# Roda Golf or Mar Menor



## Christina_G (May 3, 2011)

Hello
We are retiring to Spain hopefully later this year if our house has sold by then.
We want to rent a small detached villa and have been looking at Roda Golf which my son has been to a few times and said it is very nice. We won't have a car there 
so would need to be near the gate as he said it's a long walk in the heat if you are to far away. We do not want to be cut off as we would like to travel about, does anyone know about the buses or trains?
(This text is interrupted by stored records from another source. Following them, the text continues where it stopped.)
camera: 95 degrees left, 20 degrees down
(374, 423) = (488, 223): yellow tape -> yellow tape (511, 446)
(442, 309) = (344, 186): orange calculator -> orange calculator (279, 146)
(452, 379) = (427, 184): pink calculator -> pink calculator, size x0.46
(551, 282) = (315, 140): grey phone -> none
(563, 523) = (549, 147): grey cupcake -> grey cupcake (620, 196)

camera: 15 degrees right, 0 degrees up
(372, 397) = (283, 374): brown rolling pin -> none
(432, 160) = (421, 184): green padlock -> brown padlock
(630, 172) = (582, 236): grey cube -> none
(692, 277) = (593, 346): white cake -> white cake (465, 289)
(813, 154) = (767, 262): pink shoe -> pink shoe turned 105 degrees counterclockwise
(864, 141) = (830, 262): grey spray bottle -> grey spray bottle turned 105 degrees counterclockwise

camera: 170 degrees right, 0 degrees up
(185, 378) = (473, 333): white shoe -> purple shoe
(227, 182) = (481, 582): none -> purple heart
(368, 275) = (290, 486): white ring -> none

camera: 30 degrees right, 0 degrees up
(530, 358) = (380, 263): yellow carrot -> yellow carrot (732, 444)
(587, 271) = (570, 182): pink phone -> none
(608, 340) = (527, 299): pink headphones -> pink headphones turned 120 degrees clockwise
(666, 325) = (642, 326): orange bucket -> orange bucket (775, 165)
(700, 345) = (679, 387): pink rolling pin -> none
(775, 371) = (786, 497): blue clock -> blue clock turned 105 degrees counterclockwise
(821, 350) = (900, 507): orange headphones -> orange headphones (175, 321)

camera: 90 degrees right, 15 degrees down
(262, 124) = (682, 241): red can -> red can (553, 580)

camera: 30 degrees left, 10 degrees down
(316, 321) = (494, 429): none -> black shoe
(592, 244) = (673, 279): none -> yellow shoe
I have also been looking at Mar Menor golf
do you think this would suit us better in terms of being more central?
He did say that there was a Lidle not far away.

Thanks for you help

Christina


----------



## jojo (Sep 20, 2007)

Christina_G said:


> Hello
> We are retiring to Spain hopefully later this year if our house has sold by then.
> We want to rent a small detached villa and have been looking at Roda Golf which my son has been to a few times and said it is very nice. We won't have a car there
> so would need to be near the gate as he said it's a long walk in the heat if you are to far away. We do not want to be cut off as we would like to travel about, does anyone know about the buses or trains? I have also been looking at Mar Menor golf
> ...


You so need to visit before you actually make the commitment - you need to view a few properties and see what you think and feel

/jo xxx


----------



## Christina_G (May 3, 2011)

*Roda Golf Or Mar MenorGolf*

Hi
Thank you for your reply. we have been to Los Alcazares and really like it there.
I have looked at all the long term villa rentals on both golf complexes and all the villas are lovely on them both. However what I wanted to know would Mar Menor golf be easier without a car. I know Los Alcazares is a 15 min walk from Roda (if you are near the front entrance!) and if there are buses from both complexes.

Christina


----------



## pizzacheaze (Oct 29, 2012)

I stayed there a couple of years ago and I'd say you need a car at Mar Menor, the nearest town is Torre Pacheco. There may be a bus into town.

Have a look on the map.

https://maps.google.co.uk/maps?q=ma...el=sb&hq=mar+menor+golf&radius=15000&t=m&z=15


----------



## Christina_G (May 3, 2011)

Thank you for your help, we wanted one of the golfing resorts because we want a detached 
villa for very long term rental. Will try and find the bus timetables.

Christina


----------